Возвращаясь в управление, Клевахин думал лишь об одном: настолько, все-таки, Гуга ненормален? И не является ли его нищенствование одной из форм самоуничижения, являющейся производной от постигшего Родиона Волкова горя? Ведь нельзя назвать шута полным идиотом, так же, как и бомжа – сумасшедшим. По крайней мере в разговоре, когда майор менял тему, Гуга иногда высказывал такие перлы, что оперу впору было обращаться к энциклопедии. И тем не менее нищий все-таки явно был не в своем уме. Или уж очень умело изображал из себя юродивого.
Так и не определившись, кем считать Гугу, майор вошел в свой кабинет, где его уже ждал Тюлькин.
Старлей, судя по его виду, был напуган до крайности.
– Что у тебя стряслось?! – спросил Клевахин – в таком незавидном состоянии он видел Тюлькина впервые.
– Мне хана, Николай Иванович… – у старлея зуб на зуб не попадал от волнения, а возможно и от страха.
– В каком смысле?
– В прямом. На меня открыли охоту. Сегодня утром пытались похитить. К счастью, мне здорово повезло… – Морщась, Тюлькин помассировал шею.
– И в чем заключалось твое везение?
– За мною пообещал заехать на своей тачке Берендеев. Я вышел из дому пораньше, а тут эти…Меня уже запихивали в машину, но тут подоспел капитан и начал стрелять. Я тем временем отбился…
– Хреново, парень… – Клевахин был озабочен и удручен.

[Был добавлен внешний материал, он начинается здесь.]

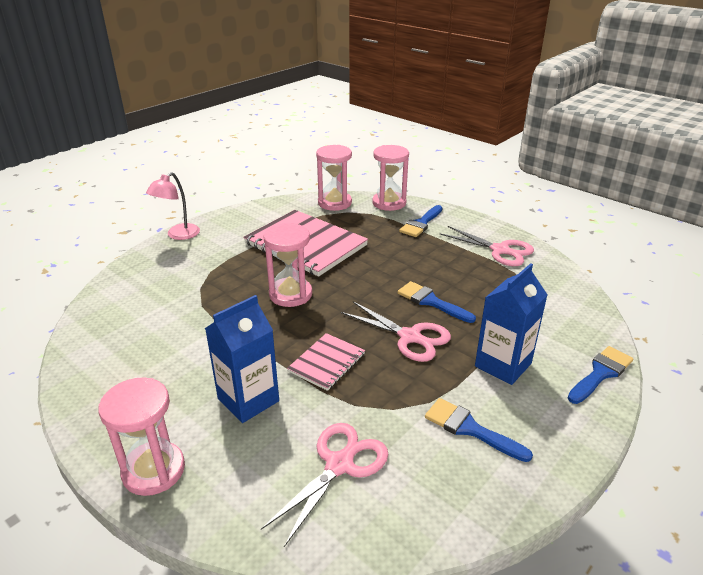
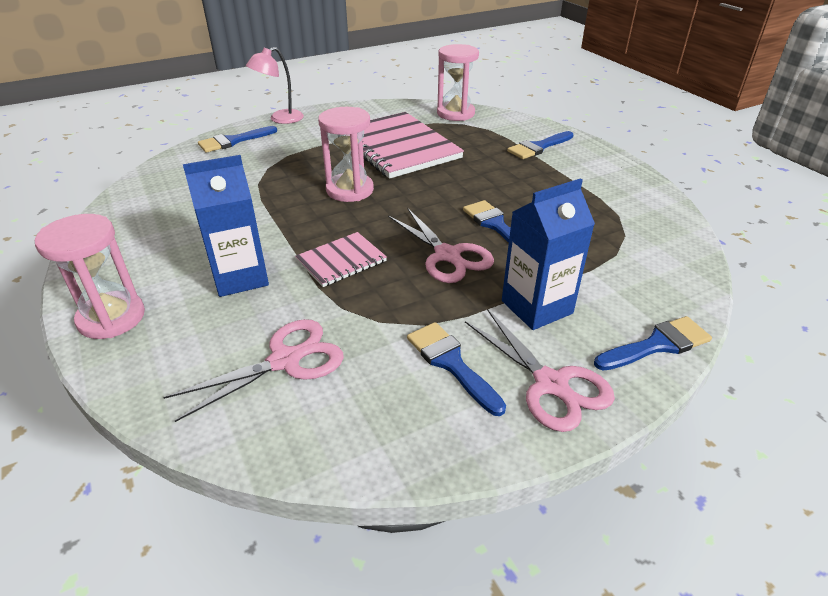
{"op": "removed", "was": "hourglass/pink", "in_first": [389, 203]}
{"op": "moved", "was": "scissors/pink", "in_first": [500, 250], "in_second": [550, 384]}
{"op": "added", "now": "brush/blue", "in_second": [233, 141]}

Он совершенно не сомневался, что попытка похищения Тюлькина – дело рук боевиков Джангирова. Видимо, главный сатанист города так и не оставил надежд разыскать Лизавету и теперь хочет узнать ее местонахождение с использованием достаточно экзотических для города методов; по крайней мере, Клевахин с умыканием сотрудников уголовного розыска встретился впервые. Стрелять – стреляли, однако чтобы отважились на похищение – такого он не помнил.